Women in Mining in Japan

Women who worked in Japanese underground mining faced a number of workplace challenges. Unequal pay, sexual harassment, and discrimination in job opportunities are no doubt familiar experiences for many women who work in mining around the world today. The situation for these women was doubly harsh, however, due to the conditions of the workplace and the insecurities they faced in their daily lives. They were required to work long shifts with little sleep, working in unsafe and unhealthy cramped spaces, with little or no assistance if they suffered an injury or fell sick. Their husbands who worked alongside them were often abusive and would gamble or drink away the household income. The men rarely assisted with family duties including ensuring there was sufficient food for the children.

W. Donald Burton’s Coal-Mining Women in Japan: Heavy Burdens offers an insight into what it was like to work as a woman in underground mining in Japan in the years between the Meiji restoration (1868) and the beginning of the country’s pre-war mobilization around the third decade of the twentieth century.

In many ways, the work conditions for female miners in Japan were no different from the men; and Burton acknowledges this at the beginning of the final chapter in his book. The female miners were akin to the male miners in the sense that they were part of the working class who shared the same impoverished social positions and the same treacherous physical workspaces. Burton’s book therefore offers a broader view of the mining industry in Japan over a 50 year period. It shows the divide between the power of the mining companies and the workers. The former were regularly supported by the state in their efforts to make profit while avoiding responsibility for accidents and injuries. The latter were forced to buy their own work tools, and were regularly in debt to the mining company that employed them.

For women who worked underground, however, there were additional challenges.

“…the daily work routines of Japanese coal-mining women left them with little, if any surplus time or energy to devote to these pursuits [eating, sleeping, study, entertainment]. On the contrary, those routines were guaranteed to enervate and sooner or later, destroy their bodies … That some survived into their seventies and eighties is a tribute to their hardiness and to the endurance of the women who carried the sena [coal baskets] and tebo [another kind of coal basket] and pulled the sura [sleigh or box filled with coal], all while accepting their family burdens…”

Burton draws extensively on stories told by women to help highlight the difficulties they faced not just as miners, but as female miners.

Biological differences meant that women had to work while menstruating with no access to fresh sanitary materials. There were no private washrooms for any of the miners underground. The heat forced them to work while wearing very few if any clothing. This left the women particularly vulnerable to sexual objectification and abuse.

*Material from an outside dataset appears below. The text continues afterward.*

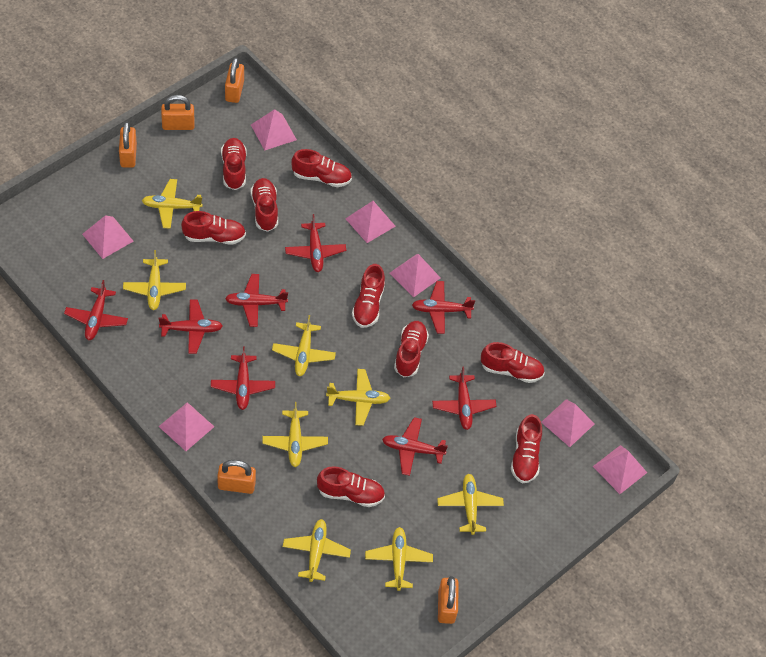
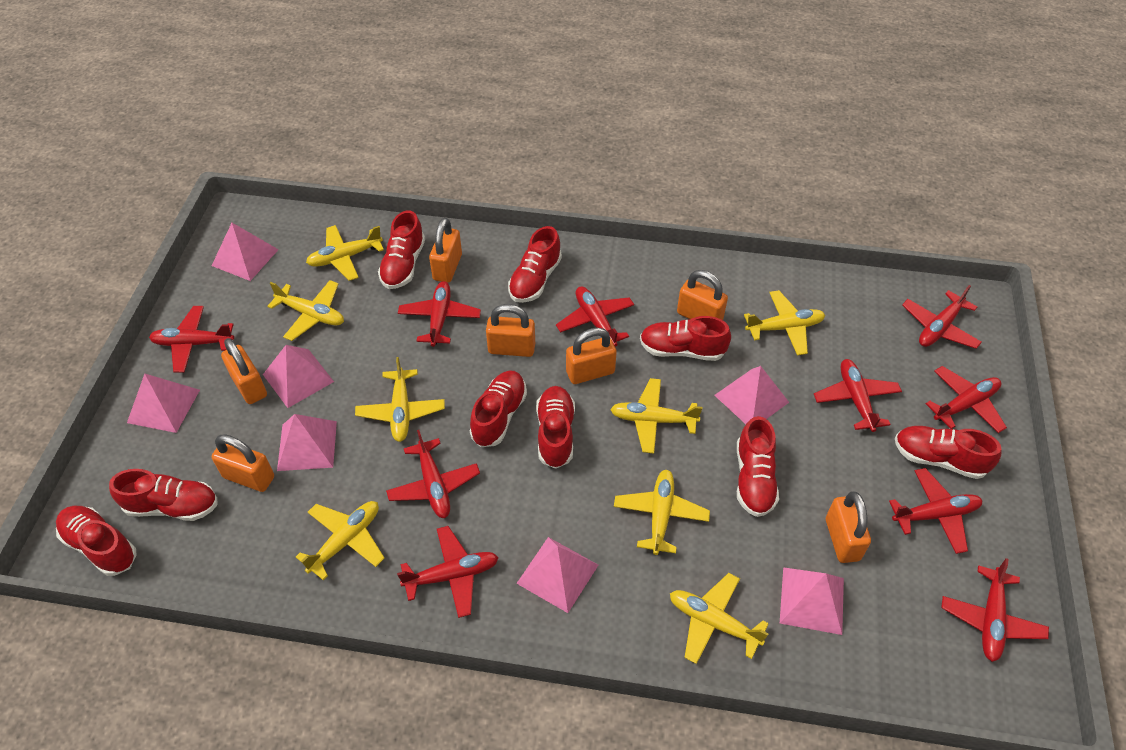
orange padlock: 5 -> 7
red plane: 8 -> 10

Social and cultural differences meant the women rarely had any choice about where they could work or the kind of work they could do. They were often forced into working in the mines to pay off family debts. They were also forced to marry men so they could stay in employment. It was regularly the role of the woman to haul the heavy carts of coal out of the mine. A single woman had little chance of securing even this kind of harsh physical work.

After long shifts, sometimes with only a few hours of rest in-between, the women would have to cook for their husbands and look after the children who had been left unattended in a “crèche” near the entrance to the mine. The women tells stories of having to give birth underground. The heat of the mines and the arduous nature of their work often resulted in miscarriages or giving birth to dead babies. As one woman recounted:

“If a baby was born [in the mine], it would be wrapped in a ragged kimono, that’s all. If there was a miscarriage, it was common to put it [the fetus] on some straw sandals or newspapers. Then to go back to work as if nothing had happened.”

Burton’s account is a testimony to the women and their struggles. It is also a lament that they were unable to, and prevented from, translating their strength and resilience into something that could have benefited female workers in more sustainable ways over the long-term.

“…their gratification at having survived, their sense of accomplishment in getting out the coal and raising their children, their satisfaction at not being bested by the working conditions or by their menfolk, and their appreciation of the value of hard work formed the rudimentary basis of what might have become a class consciousness had they been able to benefit from modern organizational and bargaining weapons.”

Burton, W.D. (2014). Coal-Mining Women in Japan: Heavy Burdens. Oxford, Routledge.

Factive wishes to thank Routledge for supplying a review copy of this book.